In: Operations Management
identify the six supply chain factors and elaborate how a company with a centralized plant can operate a responsive supply chain?
The 6 factors that a company with a centralized plant can use to operate a responsice supply chain are as follows :
Customer Perspective
The ideal situation for any retailer or manufacturer is to have just enough inventory on hand to sell or to keep production lines running smoothly. These customers wish to hold as little stock as possible without running out. Since most clients require several different items, each sold or used at a different pace, forecasting the product mix becomes an integral part of their equation. Additional variables, such as sales promotions at the retailer or seasonal inventory build by the manufacturer, can make forecasting difficult.
Distributor Perspective
The perfect circumstance for distribution management is to have all fully loaded trucks operating on regularly scheduled routes 100% of the time with a 100% safety record. Since customer sales ebb and flow in real life, achieving this ideal objective is difficult. In some circumstances, temperature control and other special handling can further complicate the issue. Also, an effective distribution and warehousing company strives to maintain the optimal inventory with their suppliers to keep inventory management costs at a reasonable level without excessive safety stock. However, with the proper planning and execution, distribution management can effectively mitigate these seeming opposing challenges.
Communication
Running out of product or component parts is the customer’s worst nightmare. Distribution management must ensure the proper flow of information, forecasting, and accurate, safe, and timely deliveries are provided. In some scenarios, like with BR Williams, distributors are provided real-time sales information electronically to replenish inventories automatically without traditional ordering. This type of transparency allows each link in the supply chain to anticipate the needs of the end client and to adjust their stock levels and arrange deliveries accordingly. In these scenarios, the customer will also provide ongoing forecasts. In other cases, open and continual communication with the customer will help the distributor to anticipate inventory replenishment, schedule equipment and staff for delivery.
Planning & Measuring
The first step in preparation is to develop a customer-focused mission and company culture that blends the importance of customer satisfaction with the realities of business profitability. Measure every element of the business from forecasting, procurement, inbound freight management, warehousing and inventory control to order processing, load consolidation, delivery scheduling and backhauls. Working directly with employees in each discipline, look for ways to make each process more efficient. Key considerations are cycle time, cost analyses, on-time deliveries, accurate order fulfillment, and safety measurements. Create a plan with contingencies for every situation and ensure that all staff has input into making plans realistic.
Training & Commitment
Training employees to execute the needs of a distribution company is more than explaining and showing “how” to perform a function. Underlying successful performance is a result of individuals understanding “why” a job needs to be done right and the potential ramifications of poor performance to the company’s future. The key for superior distribution management is to help new staff become familiar with all aspects of the job to be able to make intelligent and independent decisions in the future.
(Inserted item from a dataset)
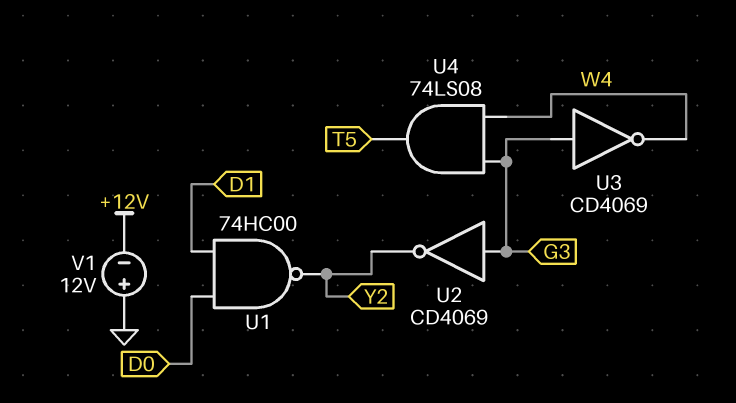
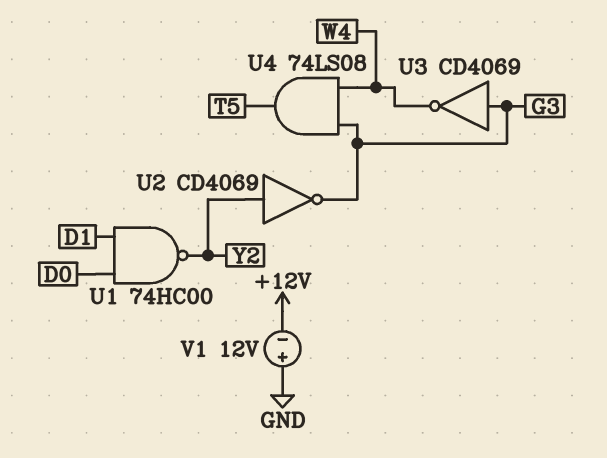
U2: NOT CD4069 (in G3, out Y2) -> NOT CD4069 (in Y2, out G3)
Implementing Warehousing and Distribution
Inventory management and warehouse management system (WMS) software can help to optimize space within a warehouse. By maximizing existing space, companies can forestall expensive expansion and create more efficient inventory placement. Similarly, with loading and routing software, distributors can optimize vehicles and drive costs. These tools incorporate load quantities and target arrival times with distance and drive time. Optimizing the fleet is a substantial cost driver for a successful distribution management company.